Thanks Chumbawumba.
I get knocked down
But I get up again
You’re never gonna keep me down
This is my life, I’m constantly getting knocked the fuck down and I always get back up.
There’s no way anyone can keep me down.
That is an arrogant as fuck thing to say about myself.
However, I’ve lived my life and I’ve seen me get knocked the fuck down by a stroke that took my memory.
I’ve seen me today walking with pain in my thighs. It got to a 9 before I stopped and stood still for 30 seconds then I started walking again. I’d get around 500 yards then repeat.
I walked 2 miles one way and then I walked back the shelter.
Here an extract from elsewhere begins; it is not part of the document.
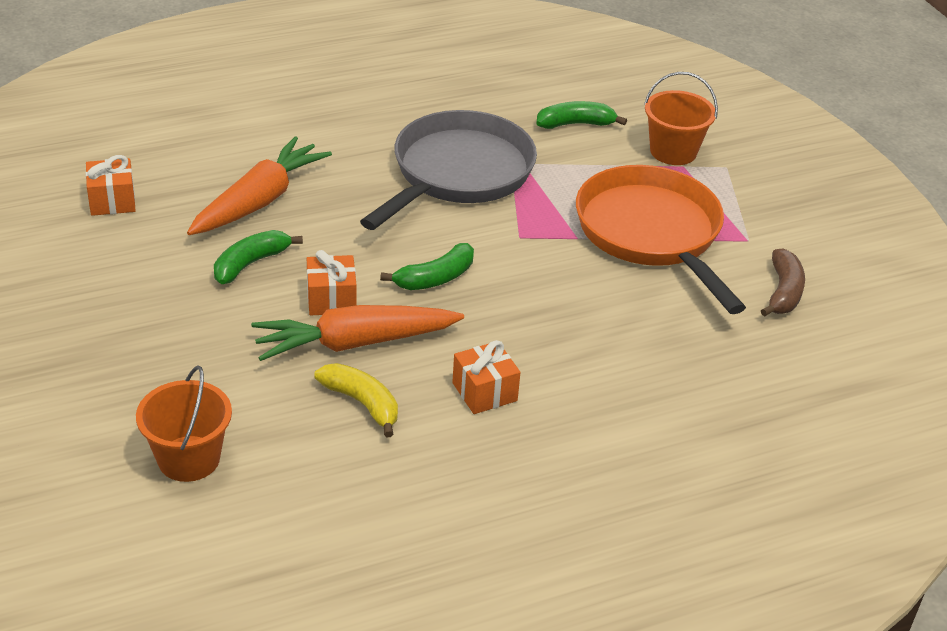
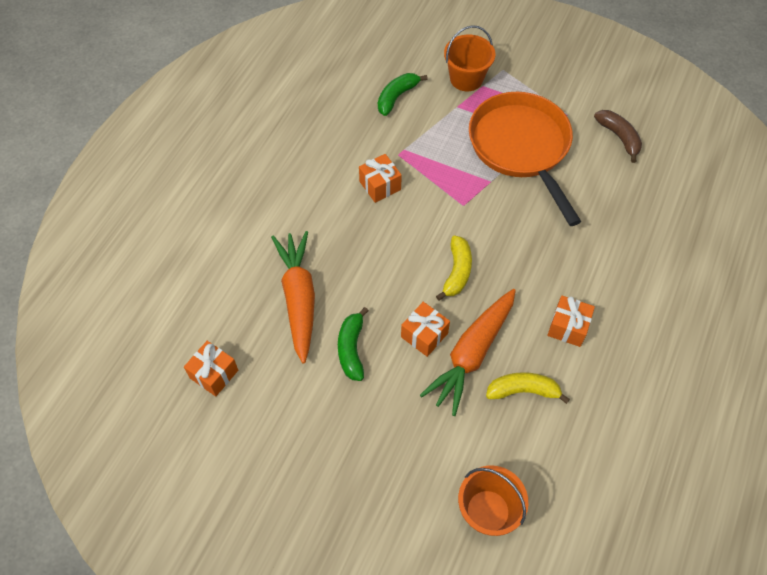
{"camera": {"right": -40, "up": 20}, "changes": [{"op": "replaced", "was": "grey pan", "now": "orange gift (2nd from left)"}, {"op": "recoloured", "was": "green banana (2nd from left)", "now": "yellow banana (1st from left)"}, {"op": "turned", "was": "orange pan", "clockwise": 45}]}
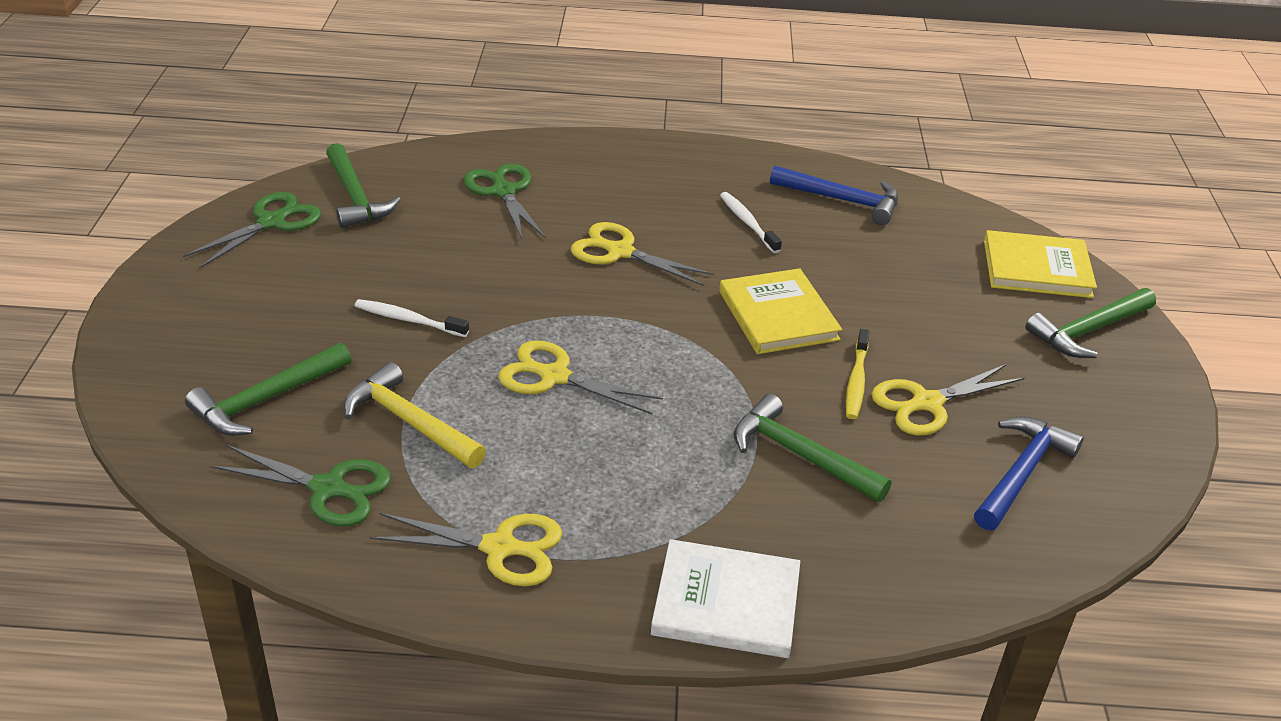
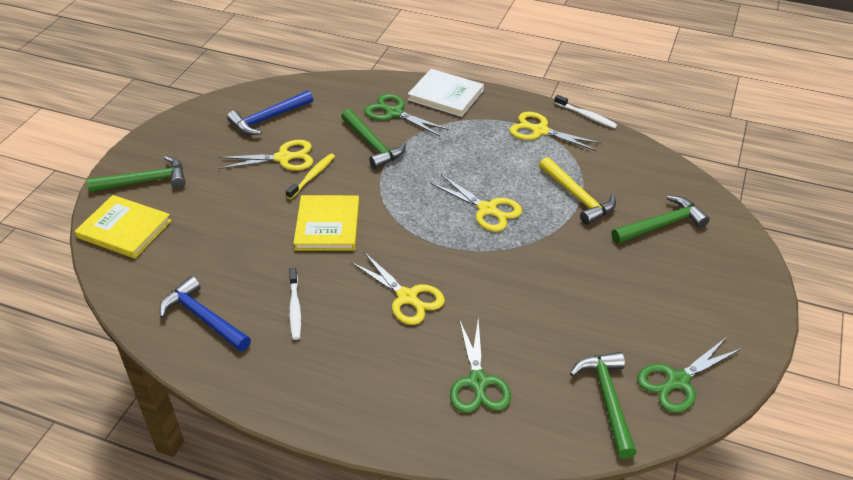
{"camera": {"right": -160, "up": 5}, "changes": [{"op": "moved", "was": "green scissors (2nd from left in the first image)", "now": "green scissors (1st from left)"}, {"op": "moved", "was": "white toothbrush (1st from left in the first image)", "now": "white toothbrush (2nd from left)"}]}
Not once did I cry out or cry.
Tell me I’m human.
What human being does that?
Since I can’t charge my scooter, what else can I do but walk.
By the way, I’m not looking for sympathy.
I just want to know what it is I am, because I’m not normal by any stretch of the imagination.
I’m thinking on Friday I go for it and walk to the weed store then walk to the park. I know I can take the pain. It will be 3 to 4 miles.
I didn’t do it this Friday because I figured I’d buckle under the pain. However, I didn’t buckle today.
I don’t know how I do it, I just needed to go to Grocery Outlet and Target. I knew it would hurt and I knew I needed 30 seconds to pause before I started walking again.
For the record I know I’m not scared of pain. I used to be at level ten pain for around 5 years in my 30’s. My level 10.
On a 1 to 10 scale of pain my 8 would kill most people from what I was told by a physical therapist.
Who does this shit?
I do.
I’m a scifi show. At least a movie.
I can warm people up, I can make people see shit that isn’t there, I can drain demons, I can hug people in New Zealand, I can see people’s memories when they talk about it, I can feel what others are feeling in the moment, I can take others pain, how am I not a superhero?
I jest about being a superhero. Heroes get themselves killed and I have no desire to die.
Super anything is for children.
I’m an adult. However, I’m powerful. There’s shit I do that I haven’t seen in fiction.
Others can do shit as I can. I get why they hide what they can do. It’s not normal.
The US government has been using people such as me for many years. There was a CIA agent I spoke to more than ten years ago. He confirmed it for me.
When I asked how can I get hired, he said I would have to apply with the CIA. Fuck that.
If I had, I couldn’t talk about my abilities.
Had they hired me, I couldn’t talk about my abilities.
They fucked up.
Remember I get knocked but I get up again and no one can keep me down.
Have a blessed one and be excellent always.